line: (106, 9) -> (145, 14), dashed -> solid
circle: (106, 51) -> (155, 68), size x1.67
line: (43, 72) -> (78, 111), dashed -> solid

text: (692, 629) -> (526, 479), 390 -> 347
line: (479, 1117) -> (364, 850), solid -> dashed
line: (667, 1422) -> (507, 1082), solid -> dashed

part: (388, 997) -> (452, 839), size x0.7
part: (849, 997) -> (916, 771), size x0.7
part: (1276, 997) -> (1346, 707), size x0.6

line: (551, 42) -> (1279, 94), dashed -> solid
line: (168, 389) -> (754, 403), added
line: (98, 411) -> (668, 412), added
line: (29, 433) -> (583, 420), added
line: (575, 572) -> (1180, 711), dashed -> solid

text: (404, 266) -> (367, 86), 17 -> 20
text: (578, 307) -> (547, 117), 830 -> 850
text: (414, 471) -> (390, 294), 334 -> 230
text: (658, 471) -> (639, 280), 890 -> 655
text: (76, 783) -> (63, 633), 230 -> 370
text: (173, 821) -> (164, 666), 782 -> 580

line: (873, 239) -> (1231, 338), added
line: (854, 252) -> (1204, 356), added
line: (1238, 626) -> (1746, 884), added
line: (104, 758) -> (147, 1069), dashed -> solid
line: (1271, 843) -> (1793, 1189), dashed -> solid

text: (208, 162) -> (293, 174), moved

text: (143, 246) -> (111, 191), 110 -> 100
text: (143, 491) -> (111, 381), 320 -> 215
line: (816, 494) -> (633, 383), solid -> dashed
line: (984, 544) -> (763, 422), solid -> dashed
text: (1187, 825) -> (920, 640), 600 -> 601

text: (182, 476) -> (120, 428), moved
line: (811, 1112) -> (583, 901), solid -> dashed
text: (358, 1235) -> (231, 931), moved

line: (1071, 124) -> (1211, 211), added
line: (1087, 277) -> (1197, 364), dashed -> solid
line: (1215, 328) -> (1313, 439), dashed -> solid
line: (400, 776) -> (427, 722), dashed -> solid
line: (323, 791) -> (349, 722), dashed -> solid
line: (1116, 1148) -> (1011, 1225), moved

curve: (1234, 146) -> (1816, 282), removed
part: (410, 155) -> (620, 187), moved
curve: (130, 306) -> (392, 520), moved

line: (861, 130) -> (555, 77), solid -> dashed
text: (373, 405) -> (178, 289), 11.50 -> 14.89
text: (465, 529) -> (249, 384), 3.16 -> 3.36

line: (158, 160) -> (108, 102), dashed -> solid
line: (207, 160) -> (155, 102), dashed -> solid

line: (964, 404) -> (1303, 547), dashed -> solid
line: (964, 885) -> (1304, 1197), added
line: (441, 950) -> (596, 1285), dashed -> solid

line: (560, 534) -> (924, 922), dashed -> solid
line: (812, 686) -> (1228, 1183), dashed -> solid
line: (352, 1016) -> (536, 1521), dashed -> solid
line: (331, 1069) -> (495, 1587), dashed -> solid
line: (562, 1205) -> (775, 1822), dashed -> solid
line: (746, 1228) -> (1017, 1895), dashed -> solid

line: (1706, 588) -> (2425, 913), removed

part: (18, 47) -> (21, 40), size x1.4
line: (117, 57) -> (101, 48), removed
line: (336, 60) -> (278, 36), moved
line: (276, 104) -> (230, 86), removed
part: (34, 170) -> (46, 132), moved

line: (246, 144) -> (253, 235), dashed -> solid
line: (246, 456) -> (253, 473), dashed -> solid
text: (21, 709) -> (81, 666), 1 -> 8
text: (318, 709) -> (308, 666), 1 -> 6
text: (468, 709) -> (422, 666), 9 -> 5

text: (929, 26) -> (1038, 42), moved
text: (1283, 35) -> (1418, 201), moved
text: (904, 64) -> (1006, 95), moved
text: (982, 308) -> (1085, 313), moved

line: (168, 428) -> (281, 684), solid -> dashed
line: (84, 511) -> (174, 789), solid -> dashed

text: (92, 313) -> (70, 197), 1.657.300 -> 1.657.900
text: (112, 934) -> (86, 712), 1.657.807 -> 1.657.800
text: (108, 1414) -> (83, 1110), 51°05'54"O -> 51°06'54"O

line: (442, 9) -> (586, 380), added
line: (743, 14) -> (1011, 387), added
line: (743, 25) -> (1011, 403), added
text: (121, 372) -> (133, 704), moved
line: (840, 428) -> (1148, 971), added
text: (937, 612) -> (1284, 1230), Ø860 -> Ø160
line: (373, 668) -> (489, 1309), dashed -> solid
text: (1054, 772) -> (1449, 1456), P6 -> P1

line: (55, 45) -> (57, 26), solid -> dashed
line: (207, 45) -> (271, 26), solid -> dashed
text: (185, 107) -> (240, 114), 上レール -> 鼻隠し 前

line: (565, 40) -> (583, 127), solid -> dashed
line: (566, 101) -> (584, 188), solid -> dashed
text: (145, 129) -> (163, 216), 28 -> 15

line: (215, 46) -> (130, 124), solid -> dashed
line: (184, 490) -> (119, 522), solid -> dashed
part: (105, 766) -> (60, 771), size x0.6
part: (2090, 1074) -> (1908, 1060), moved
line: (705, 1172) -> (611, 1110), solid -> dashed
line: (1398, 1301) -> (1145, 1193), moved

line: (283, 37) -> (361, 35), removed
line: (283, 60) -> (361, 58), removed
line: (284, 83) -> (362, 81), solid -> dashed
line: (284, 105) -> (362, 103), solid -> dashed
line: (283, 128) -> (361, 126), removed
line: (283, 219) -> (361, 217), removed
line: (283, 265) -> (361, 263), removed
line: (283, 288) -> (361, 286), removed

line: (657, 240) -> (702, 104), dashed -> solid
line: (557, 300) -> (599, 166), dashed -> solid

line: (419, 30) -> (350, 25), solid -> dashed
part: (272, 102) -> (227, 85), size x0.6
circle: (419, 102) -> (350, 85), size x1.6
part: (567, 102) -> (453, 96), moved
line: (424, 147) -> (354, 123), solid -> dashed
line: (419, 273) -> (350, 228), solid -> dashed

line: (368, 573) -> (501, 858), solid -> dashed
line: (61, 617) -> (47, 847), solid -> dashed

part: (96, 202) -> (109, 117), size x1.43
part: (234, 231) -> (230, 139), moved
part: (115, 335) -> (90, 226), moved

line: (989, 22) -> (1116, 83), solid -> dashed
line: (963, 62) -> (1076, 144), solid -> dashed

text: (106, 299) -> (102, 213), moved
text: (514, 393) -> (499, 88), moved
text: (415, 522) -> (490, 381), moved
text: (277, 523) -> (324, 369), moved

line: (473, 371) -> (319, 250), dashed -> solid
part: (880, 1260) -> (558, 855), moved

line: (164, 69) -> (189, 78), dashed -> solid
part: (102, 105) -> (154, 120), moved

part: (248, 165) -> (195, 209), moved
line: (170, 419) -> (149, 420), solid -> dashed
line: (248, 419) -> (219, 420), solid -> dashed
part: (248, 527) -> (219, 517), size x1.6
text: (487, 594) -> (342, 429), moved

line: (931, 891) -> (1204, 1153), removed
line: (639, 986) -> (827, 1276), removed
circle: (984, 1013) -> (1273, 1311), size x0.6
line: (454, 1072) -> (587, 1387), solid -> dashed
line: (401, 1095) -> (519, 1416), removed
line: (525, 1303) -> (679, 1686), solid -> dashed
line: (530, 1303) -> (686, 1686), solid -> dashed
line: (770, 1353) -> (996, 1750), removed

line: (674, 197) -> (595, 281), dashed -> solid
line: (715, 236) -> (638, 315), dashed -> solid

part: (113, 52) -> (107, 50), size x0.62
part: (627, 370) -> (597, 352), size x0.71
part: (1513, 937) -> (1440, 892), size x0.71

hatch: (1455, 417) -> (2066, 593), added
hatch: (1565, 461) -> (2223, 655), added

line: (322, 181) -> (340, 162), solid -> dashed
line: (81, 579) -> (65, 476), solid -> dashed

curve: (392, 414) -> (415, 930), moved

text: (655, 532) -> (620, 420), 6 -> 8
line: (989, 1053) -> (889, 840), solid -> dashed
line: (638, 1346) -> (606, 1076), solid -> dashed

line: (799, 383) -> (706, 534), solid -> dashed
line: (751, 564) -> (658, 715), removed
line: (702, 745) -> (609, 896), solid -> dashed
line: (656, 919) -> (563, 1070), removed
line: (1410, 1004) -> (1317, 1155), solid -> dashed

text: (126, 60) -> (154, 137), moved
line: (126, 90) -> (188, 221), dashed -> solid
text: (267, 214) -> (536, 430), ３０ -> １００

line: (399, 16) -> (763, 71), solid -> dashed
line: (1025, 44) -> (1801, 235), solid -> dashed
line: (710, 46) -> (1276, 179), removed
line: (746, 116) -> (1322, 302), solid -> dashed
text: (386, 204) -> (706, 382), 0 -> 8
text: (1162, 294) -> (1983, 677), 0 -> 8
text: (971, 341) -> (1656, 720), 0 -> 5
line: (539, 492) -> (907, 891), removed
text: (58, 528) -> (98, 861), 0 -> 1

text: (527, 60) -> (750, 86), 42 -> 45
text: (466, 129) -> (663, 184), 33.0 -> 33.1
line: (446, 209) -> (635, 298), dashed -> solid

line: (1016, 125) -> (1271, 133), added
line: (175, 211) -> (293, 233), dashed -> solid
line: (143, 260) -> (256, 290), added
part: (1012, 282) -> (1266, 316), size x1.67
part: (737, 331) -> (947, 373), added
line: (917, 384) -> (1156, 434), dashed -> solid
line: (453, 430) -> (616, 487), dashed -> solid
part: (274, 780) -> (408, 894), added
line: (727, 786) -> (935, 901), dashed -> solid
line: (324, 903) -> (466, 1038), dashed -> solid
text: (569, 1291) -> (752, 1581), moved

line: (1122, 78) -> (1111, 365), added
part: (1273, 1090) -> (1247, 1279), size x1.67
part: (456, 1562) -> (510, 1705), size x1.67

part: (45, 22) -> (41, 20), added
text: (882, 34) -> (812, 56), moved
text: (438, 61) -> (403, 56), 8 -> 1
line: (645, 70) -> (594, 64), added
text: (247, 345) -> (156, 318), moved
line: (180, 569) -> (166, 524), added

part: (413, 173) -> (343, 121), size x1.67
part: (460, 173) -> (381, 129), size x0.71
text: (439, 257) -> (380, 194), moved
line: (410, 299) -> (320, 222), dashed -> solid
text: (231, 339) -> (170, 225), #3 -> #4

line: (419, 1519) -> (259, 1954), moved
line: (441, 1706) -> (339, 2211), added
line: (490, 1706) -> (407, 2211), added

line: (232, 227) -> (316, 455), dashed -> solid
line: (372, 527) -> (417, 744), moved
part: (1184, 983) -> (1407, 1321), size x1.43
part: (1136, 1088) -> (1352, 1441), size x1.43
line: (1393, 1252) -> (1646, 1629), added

..........

Copy word for word the stretch of entries above from the line that has "line: (168, 389) -> (754, 403), added" through the line that has "line: (1271, 843)", both ends included, and nothing outside it.

▶ _Answer space_:
line: (168, 389) -> (754, 403), added
line: (98, 411) -> (668, 412), added
line: (29, 433) -> (583, 420), added
line: (575, 572) -> (1180, 711), dashed -> solid

text: (404, 266) -> (367, 86), 17 -> 20
text: (578, 307) -> (547, 117), 830 -> 850
text: (414, 471) -> (390, 294), 334 -> 230
text: (658, 471) -> (639, 280), 890 -> 655
text: (76, 783) -> (63, 633), 230 -> 370
text: (173, 821) -> (164, 666), 782 -> 580

line: (873, 239) -> (1231, 338), added
line: (854, 252) -> (1204, 356), added
line: (1238, 626) -> (1746, 884), added
line: (104, 758) -> (147, 1069), dashed -> solid
line: (1271, 843) -> (1793, 1189), dashed -> solid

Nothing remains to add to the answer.